# San Joaquin Valley Township Precipitation Data and Stations

Related links:

* For the documentation about this dataset, its source, how to download, and the features of interest, please refer to our [Well Completion Reports Dataset](/doc/assets/precipitation.md) documentation.
* For the explanations about the Public Land Survey System Township Range, please refer to our [Public Land Survey System](../assets/plss_sanjoaquin_riverbasin.md) documentation.
* For the explanations on how we transform point measurements of precipitation by weather stations into township precipitation estimates, please refer to our [Transforming Point Values into Township Values](doc/etl/from_point_to_region_values.md) documentation.


In [17]:
import sys
sys.path.append('..')

In [18]:
import matplotlib.pyplot as plt
import altair as alt
from lib.precipitation_v2 import PrecipitationDataset
from lib.viz_matplotlib import plot_townships_feature_per_year

By initializing the PrecipitationDataset class, it automatically:
* scraps the web to retrieve the precipitation data for the state of California (default is between 2013 and 2022)
* scraps the web to retrieve the geospatial data of the precipitation stations in California

In [None]:
precipitation_dataset = PrecipitationDataset()

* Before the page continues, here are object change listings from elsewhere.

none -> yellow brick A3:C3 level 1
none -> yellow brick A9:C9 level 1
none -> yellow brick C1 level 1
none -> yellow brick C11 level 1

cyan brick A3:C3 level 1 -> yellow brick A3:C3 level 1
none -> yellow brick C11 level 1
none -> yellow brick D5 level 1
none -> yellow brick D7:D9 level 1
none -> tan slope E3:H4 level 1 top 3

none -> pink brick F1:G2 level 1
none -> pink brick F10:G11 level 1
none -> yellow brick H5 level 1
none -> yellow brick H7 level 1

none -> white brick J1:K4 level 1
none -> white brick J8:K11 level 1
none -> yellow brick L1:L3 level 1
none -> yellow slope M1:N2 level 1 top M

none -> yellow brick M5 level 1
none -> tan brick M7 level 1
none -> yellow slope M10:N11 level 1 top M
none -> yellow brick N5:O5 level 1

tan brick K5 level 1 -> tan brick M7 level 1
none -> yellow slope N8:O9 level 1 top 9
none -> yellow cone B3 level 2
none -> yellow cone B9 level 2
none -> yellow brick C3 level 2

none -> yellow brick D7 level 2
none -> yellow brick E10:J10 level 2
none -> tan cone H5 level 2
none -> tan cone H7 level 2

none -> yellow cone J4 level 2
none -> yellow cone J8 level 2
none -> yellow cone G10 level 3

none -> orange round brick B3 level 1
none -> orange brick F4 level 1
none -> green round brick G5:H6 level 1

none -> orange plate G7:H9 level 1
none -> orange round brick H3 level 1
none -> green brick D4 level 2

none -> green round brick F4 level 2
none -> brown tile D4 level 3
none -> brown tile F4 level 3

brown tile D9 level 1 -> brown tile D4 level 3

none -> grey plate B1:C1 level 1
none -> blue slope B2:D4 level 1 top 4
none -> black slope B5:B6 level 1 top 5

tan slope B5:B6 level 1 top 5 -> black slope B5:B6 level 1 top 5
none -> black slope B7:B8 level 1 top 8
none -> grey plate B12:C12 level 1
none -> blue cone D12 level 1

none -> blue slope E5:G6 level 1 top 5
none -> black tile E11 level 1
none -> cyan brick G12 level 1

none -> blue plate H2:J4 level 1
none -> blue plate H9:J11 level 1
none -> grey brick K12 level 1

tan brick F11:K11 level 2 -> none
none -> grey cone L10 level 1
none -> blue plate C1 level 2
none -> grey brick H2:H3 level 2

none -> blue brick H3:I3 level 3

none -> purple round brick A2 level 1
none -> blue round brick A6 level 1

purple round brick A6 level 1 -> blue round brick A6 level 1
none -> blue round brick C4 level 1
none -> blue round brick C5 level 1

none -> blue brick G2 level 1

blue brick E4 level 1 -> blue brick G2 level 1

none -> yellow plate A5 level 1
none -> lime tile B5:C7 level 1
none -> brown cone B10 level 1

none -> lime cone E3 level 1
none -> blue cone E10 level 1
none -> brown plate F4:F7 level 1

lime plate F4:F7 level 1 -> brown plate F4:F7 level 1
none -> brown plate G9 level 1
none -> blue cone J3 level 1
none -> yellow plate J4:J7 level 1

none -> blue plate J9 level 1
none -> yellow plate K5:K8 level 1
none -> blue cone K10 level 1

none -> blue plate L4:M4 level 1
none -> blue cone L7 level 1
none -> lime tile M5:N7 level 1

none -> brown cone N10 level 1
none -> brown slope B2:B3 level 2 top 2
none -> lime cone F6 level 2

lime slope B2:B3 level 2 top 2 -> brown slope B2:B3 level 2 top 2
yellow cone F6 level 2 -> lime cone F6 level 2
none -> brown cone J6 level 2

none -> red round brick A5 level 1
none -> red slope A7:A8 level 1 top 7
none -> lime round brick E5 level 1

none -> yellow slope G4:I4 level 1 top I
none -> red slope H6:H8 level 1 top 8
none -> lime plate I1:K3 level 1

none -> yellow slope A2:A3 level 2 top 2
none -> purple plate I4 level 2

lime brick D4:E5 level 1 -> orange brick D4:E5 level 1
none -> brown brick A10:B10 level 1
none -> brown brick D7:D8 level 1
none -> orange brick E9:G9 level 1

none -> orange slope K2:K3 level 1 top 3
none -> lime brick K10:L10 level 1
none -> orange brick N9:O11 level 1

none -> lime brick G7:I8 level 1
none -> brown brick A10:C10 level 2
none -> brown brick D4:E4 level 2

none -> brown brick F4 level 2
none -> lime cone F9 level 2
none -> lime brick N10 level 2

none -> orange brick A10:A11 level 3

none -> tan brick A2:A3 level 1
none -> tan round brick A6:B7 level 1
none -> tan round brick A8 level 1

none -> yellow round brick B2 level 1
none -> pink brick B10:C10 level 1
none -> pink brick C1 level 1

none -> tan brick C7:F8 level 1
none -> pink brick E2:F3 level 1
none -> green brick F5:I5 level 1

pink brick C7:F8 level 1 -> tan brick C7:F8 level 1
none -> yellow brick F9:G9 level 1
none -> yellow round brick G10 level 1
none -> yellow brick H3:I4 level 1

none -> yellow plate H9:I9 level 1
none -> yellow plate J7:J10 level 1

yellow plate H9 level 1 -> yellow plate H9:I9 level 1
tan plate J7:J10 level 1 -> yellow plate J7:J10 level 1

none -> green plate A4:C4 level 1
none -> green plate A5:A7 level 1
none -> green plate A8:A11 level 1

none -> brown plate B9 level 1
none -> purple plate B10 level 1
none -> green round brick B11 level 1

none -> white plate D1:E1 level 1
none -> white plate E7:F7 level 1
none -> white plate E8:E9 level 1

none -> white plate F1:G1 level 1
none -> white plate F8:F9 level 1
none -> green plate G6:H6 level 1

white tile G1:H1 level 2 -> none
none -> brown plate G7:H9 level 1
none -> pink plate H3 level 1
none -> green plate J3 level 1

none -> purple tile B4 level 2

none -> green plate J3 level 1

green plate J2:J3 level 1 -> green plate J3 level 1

Here is an overview of the monthly precipitation data scrapped from the web.

In [None]:
precipitation_dataset.data_df

By default the precipitation data are collected for the following years:

In [None]:
list(precipitation_dataset.data_df.YEAR.unique())

Here is an overview of the precipitation stations geospatial data scrapped from the web.

In [None]:
precipitation_dataset.map_df

In [None]:
precipitation_dataset.preprocess_map_df()
precipitation_dataset.merge_map_with_data("inner", dropna=True)
precipitation_dataset.map_df

Let's look at California's precipitation recording station locations compared to the San Joaquin Valley townships for the year 2021

In [None]:
fig, ax = plt.subplots(figsize=(30,30))
precipitation_dataset.ca_boundaries.plot(ax=ax, facecolor="none", edgecolor='black', linewidth = 1, cmap=None, legend=None)
precipitation_dataset.sjv_boundaries.plot(ax=ax, facecolor="grey", edgecolor='black', linewidth = 1, cmap=None, legend=None)
precipitation_dataset.map_df[precipitation_dataset.map_df["YEAR"]==2021].plot(ax=ax, edgecolor='black', linewidth = 1, cmap="rainbow", legend=True)
plt.show()

Next, based on the precipitation station points, we compute Voronoi Diagram with the Thiessen Polygon for each station

In [None]:
precipitation_dataset.compute_areas_from_points()

In [None]:
fig, ax = plt.subplots(figsize=(30,30))
precipitation_dataset.map_df[precipitation_dataset.map_df["YEAR"]==2021].plot(ax=ax, column="AVERAGE_YEARLY_PRECIPITATION",
                                                                              edgecolor='black', linewidth = 1, cmap="Blues", legend=True)
precipitation_dataset.map_df[precipitation_dataset.map_df["YEAR"]==2021].points.plot(ax=ax, facecolor="black", edgecolor='black', linewidth = 1)
precipitation_dataset.ca_boundaries.plot(ax=ax, facecolor="none", edgecolor='black', linewidth = 1, cmap=None, legend=None)
plt.show()

Then we clip the data to the San Joaquin Valley boundaries and overlay the Township boundaries

In [None]:
precipitation_dataset.overlay_township_boundries()
precipitation_dataset.map_df

In [None]:
fig, ax = plt.subplots(figsize=(30,30))
precipitation_dataset.map_df[precipitation_dataset.map_df["YEAR"]==2021].plot(ax=ax, column="AVERAGE_YEARLY_PRECIPITATION",
                                                                              edgecolor='black', linewidth = 1, cmap="Blues", legend=True)
precipitation_dataset.map_df[precipitation_dataset.map_df["YEAR"]==2021].points.plot(ax=ax, facecolor="black", edgecolor='black', linewidth = 1)
plt.show()

Because of the way we [transform point measurements of precipitation by weather stations into township precipitation estimates](doc/etl/from_point_to_region_values.md), although there are 16 weather stations in the San Joaquin Valley, a total of 33 stations are use to estimate the county-townships precipitations. Looking at their value average yearly precipitation measurement per year, we get.

In [None]:
station_precipitation_per_year_df = precipitation_dataset.map_df[["YEAR", "AVERAGE_YEARLY_PRECIPITATION", "STATION_NAME"]].drop_duplicates()
alt.Chart(station_precipitation_per_year_df).mark_bar().encode( x="YEAR:N",y='AVERAGE_YEARLY_PRECIPITATION:Q', color='STATION_NAME:N')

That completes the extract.